Así que creo que, para intentar reflejar el diálogo que mantuvimos con esta tierra volcánica, lo mejor es apoyarse en una selección de fotos y unos breves comentarios. Por cierto, la evidencia de que la mejor fotografía reside en la retina de cada cual se manifiesta con mucha mayor claridad en lugares como Islandia. Sirvan estas palabras como disculpa anticipada e invitación a conocer estos salvajes horizontes.

Þingvellir (que podría traducirse como la “explanada de la asamblea”) es el germen de Islandia. Es el punto exacto donde Norteamérica y Europa colisionan a través de dos placas tectónicas.

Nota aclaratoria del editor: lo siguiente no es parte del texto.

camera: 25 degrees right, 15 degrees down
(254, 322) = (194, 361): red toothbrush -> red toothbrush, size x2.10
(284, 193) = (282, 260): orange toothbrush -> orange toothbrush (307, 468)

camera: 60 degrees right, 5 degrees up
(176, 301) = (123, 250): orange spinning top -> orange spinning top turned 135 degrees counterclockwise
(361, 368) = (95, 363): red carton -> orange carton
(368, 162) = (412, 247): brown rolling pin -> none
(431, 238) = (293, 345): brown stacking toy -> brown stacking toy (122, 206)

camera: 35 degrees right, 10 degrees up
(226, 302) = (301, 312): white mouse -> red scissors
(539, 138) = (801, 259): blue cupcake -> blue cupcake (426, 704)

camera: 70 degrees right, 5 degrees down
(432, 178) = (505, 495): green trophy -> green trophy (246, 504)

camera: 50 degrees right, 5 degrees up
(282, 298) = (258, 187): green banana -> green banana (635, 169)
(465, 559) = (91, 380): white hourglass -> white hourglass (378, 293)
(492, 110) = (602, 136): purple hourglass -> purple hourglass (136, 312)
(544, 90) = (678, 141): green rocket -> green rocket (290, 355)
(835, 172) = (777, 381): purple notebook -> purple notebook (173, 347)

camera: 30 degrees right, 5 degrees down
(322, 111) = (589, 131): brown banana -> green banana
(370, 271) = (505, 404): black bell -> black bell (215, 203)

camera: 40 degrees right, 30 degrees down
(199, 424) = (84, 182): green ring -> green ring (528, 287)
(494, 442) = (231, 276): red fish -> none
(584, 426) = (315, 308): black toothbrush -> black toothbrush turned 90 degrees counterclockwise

Es la demostración más palpable de que Islandia es fruto del caos, de un planeta vivo que escribe su propia historia.
La presencia de enormes fallas y fisuras jalonan este espacio al que los primeros habitantes de Islandia se adhirieron como lo hace un recién nacido al seno de su madre. Aquí fue donde los temidos vikingos celebraban sus parlamentos anuales (alþingi). Aquí se proclamó la independencia de Islandia en 1944. Aquí la dorsal Mesoatlántica engendró, desde las profundidades marinas, una tierra volcánica hace 20 millones de años que ahora conocemos como Islandia.

Situados en la región geotérmica de Haukadalur, Geysir y Strokkur son dos géiseres de fuente hermanos con realidades bien distintas. Geysir es el surgimiento de aguas calientes que dio nombre a este fenómeno. Ahora este géiser, al que se considera colapsado, tan solo es una alberca de agua hirviente, un auténtico gigante dormido. Su pariente Strokkur, situado a pocos metros, es el que ha adquirido todo el protagonismo con unas erupciones tan vistosas como violentas, que reflejan la actividad volcánica latente de Islandia.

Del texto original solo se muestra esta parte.